Lenten obligations affect student habits, dining hall menus
Ryan Sydlik | Wednesday, March 1, 2006
While some Notre Dame students are complaining about their lack of phone and Internet usage due to ongoing dorm upgrades, others are voluntarily denying themselves those privileges today.
Today is Ash Wednesday, which marks the beginning of Lent – and with it come individual sacrifices by Catholics everywhere.
Basilica of the Sacred Heart rector Father Peter Rocca said the purpose of Lent is to prepare Catholics for the coming Easter and renew their baptismal promises through prayer, fast and almsgiving.
Notre Dame students will be expressing this renewal in many ways.
While freshman Natali Chavez is giving up soda for Lent, she said many of her friends’ Lenten resolutions deal specifically with computers and the common snares they hold for students – including the game spider solitaire and Internet usage.
“[I] know one girl giving up Facebook,” Chavez said.
Some students are still sorting out what their resolutions should be. Junior Eric Mail said Tuesday he “has no plans as of yet.”
Sophomore Clare Lawless is Episcopalian, but she said she will get ashes and abstain from meat on Fridays and that she participated in Fat Tuesday. However, she said she was not quite sure about making a Lenten sacrifice.
“Rather than give up something, I will instead do something extra that is positive,” she said.
Sophomore Andy Matthews also said he is doing something positive rather than giving something up.
“I will go to the Grotto every day,” he said – something he has already been doing for two weeks.

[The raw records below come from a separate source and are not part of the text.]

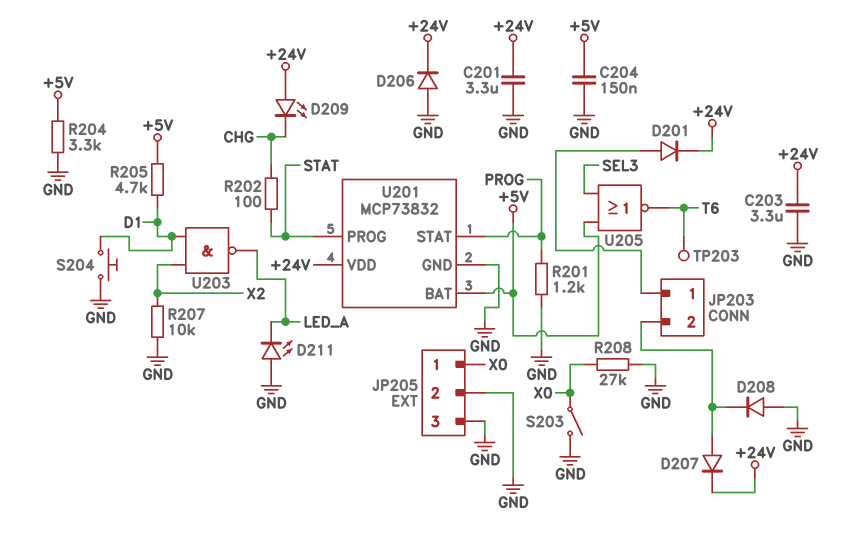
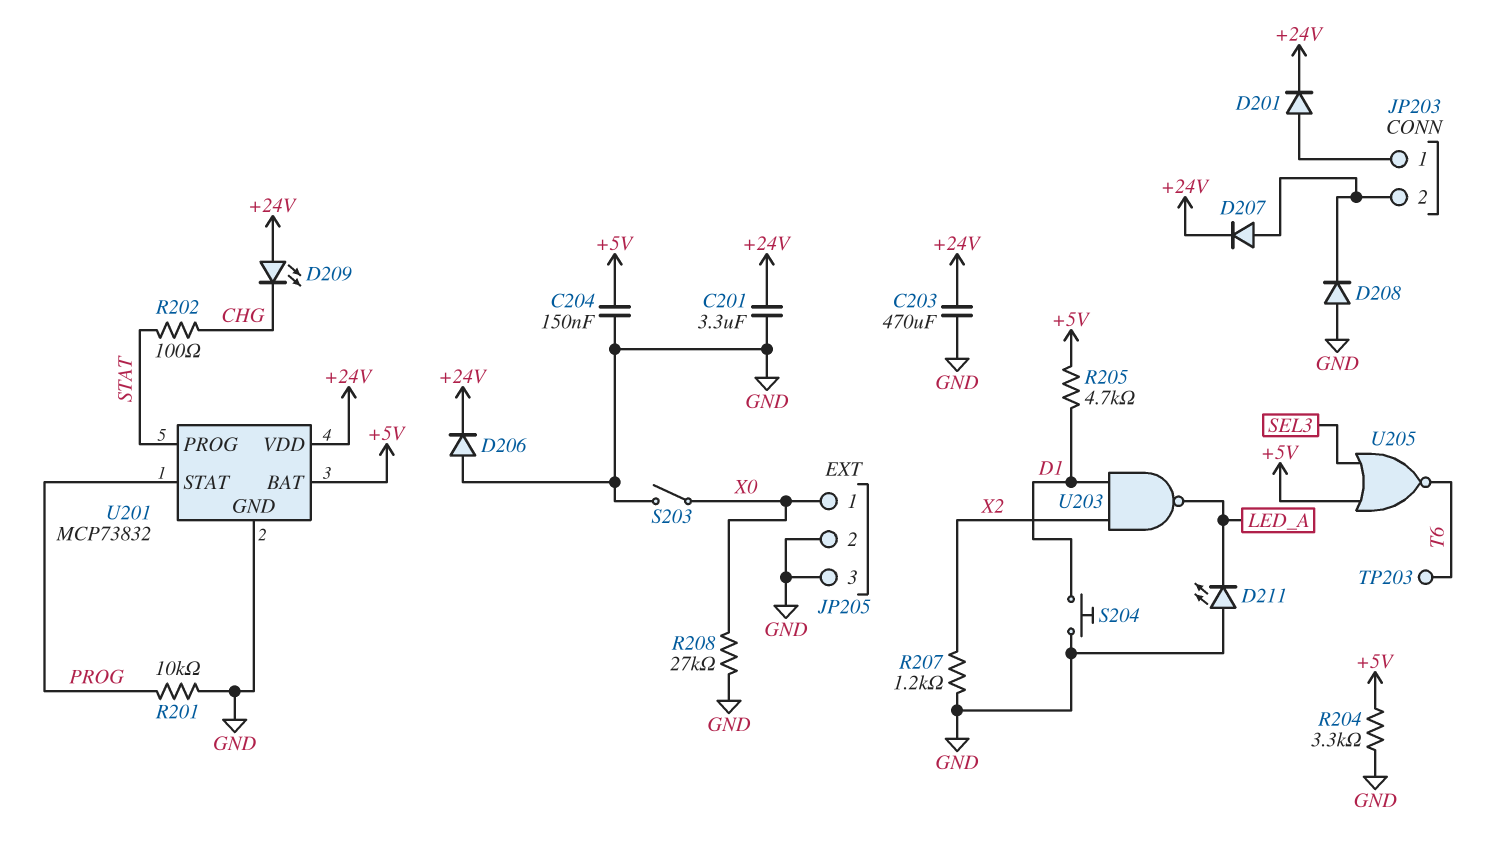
C203: 3.3uF (+24V, GND) -> 470uF (+24V, GND)
R201: 1.2k (GND, PROG) -> 10k (GND, PROG)
R207: 10k (GND, X2) -> 1.2k (GND, X2)

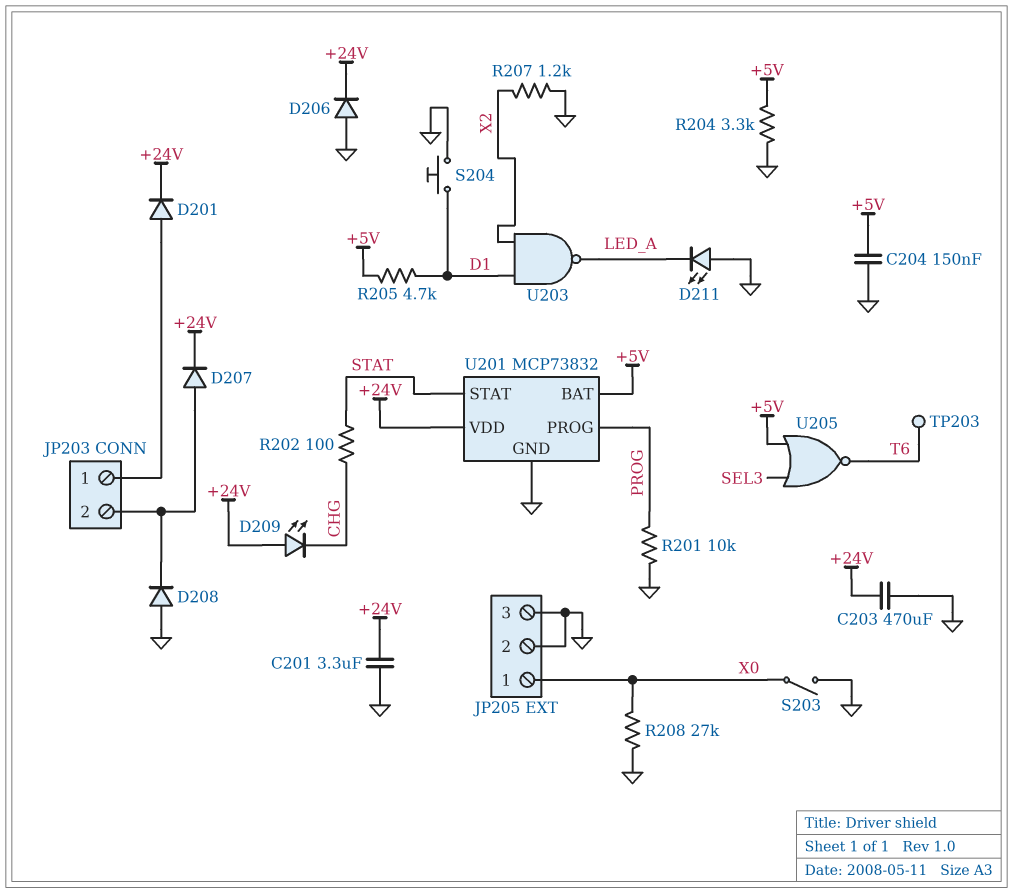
U201 pin PROG: STAT -> PROG
U201 pin STAT: PROG -> STAT

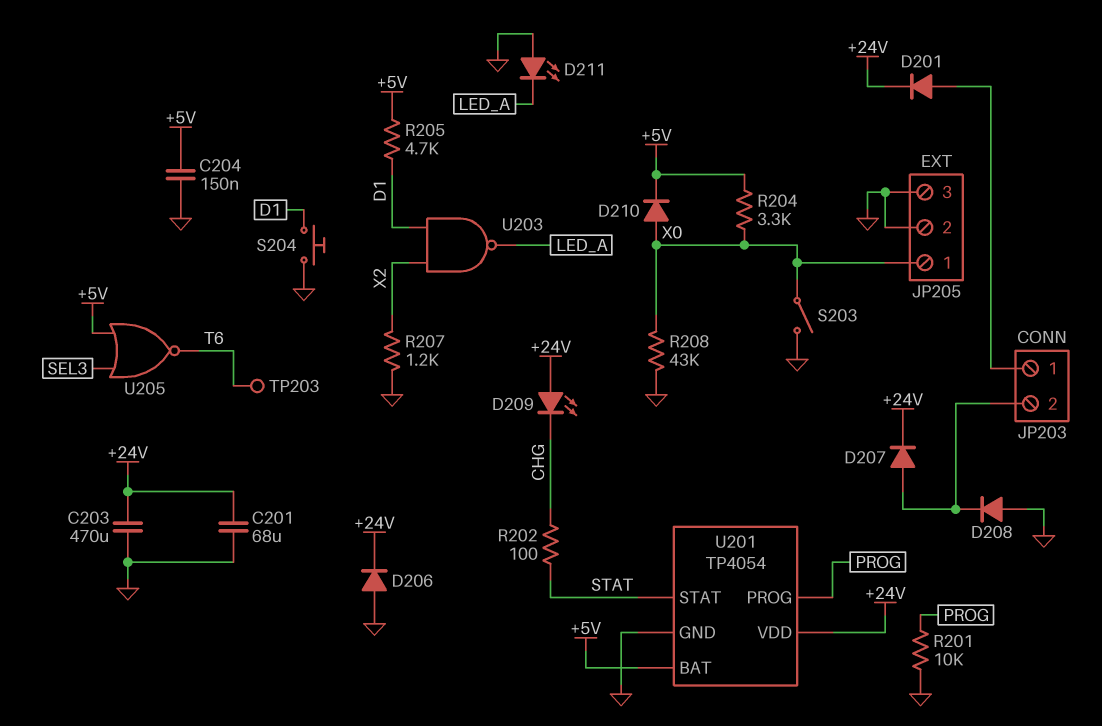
C201: 3.3uF (+24V, GND) -> 68uF (+24V, GND)
D210: none -> diode (A X0, K +5V)
R204: 3.3k (+5V, GND) -> 3.3k (+5V, X0)
R208: 27k (GND, X0) -> 43k (GND, X0)
U201: MCP73832 -> TP4054

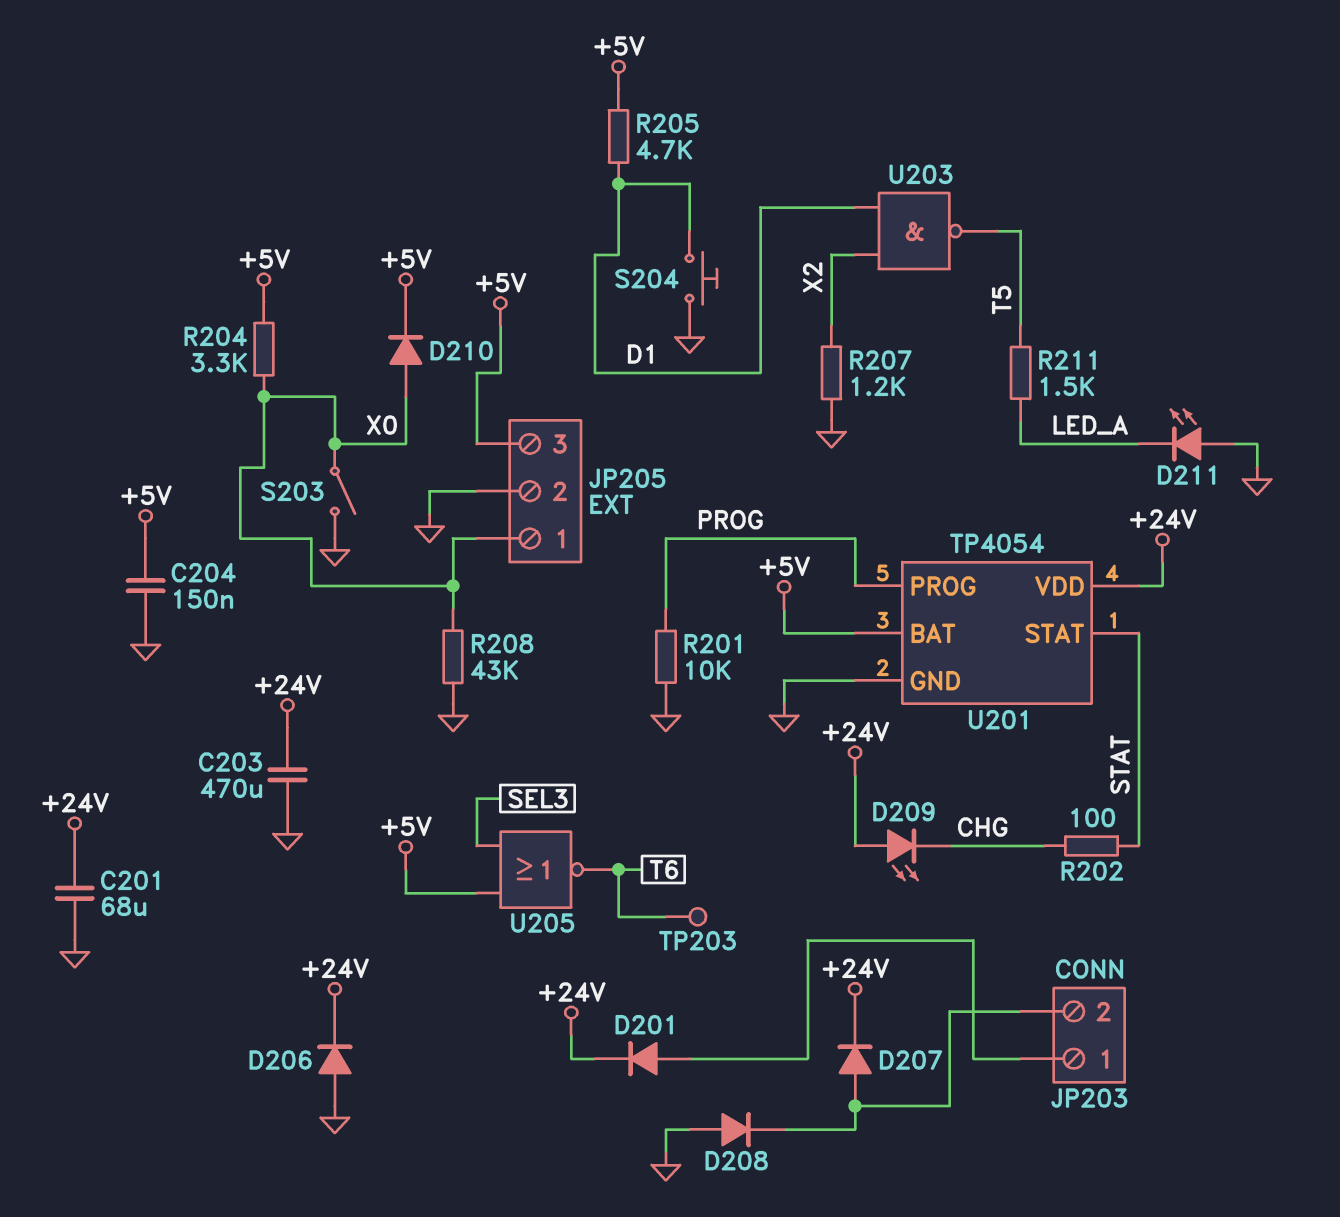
JP205 pin 3: GND -> +5V
R211: none -> 1.5k (LED_A, T5)
U203: NAND (in D1, in X2, out LED_A) -> NAND (in D1, in X2, out T5)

While many students are focusing on the individual aspects of the season, there is also a dorm-wide aspect of Lent at Notre Dame.
Keough Hall rector Father Peter Jarret said students in his hall are sponsoring a Grab-and-Go program. Instead of getting the meals for themselves, they will collect non-perishable items for donations to charity.
Food plays a major role in sacrifice during the Lenten season. Rocca said Ash Wednesday and Good Friday are days of fast and abstinence on which meat is not eaten, and only one full large meal and two small meals are permitted. And while not all Fridays during Lent are days of abstinence, they are days of fasting from meat.
The University’s dining halls have devised ways to help students fulfill this Lenten obligation.
Dan Patterson, the Operations Manager of South Dining Hall, said the dining halls will modify the menu so there is no meat on Fridays. In order to compensate for this, he said, new items have been added that were not available last year.
Marc Poklinkowski, the General Manager of South Dining Hall, said the dining hall menus will have more variety. Substitute items will include grilled pizza, grilled vegetables, cinnamon sticks, garlic cheese pizza, unfried fish, quesadillas and bosco sticks – “lots of grilled items which are fairly popular and lots of cheese.”
Patterson said the dining halls will end the season with a Lenten buffet on April 7, one week before Good Friday.
Since Lent is a time to prepare for the celebration of Christ’s death and resurrection, Rocca said the Basilica has made additional plans for Lent to prepare Catholics for Easter.
Ashes will be distributed at both the 11:30 a.m. and 5:15 p.m. Masses today, with the Eshola Cantorum providing music for the 11:30 Mass and the Notre Dame Liturgical choir singing at the 5:15 Mass.
On all Fridays of Lent, the Basilica will host the Stations of the Cross, with various choirs providing music throughout the season.
Rocca said Lent is also the time when catechumens – people wishing to become Catholic – prepare to enter into the Church before receiving the sacraments of Initiation (Baptism, Confirmation and Reconciliation) during the Easter Vigil Mass. In addition, candidates for full communion – Protestants who wish to become Catholic – will be received into full communion on April 2.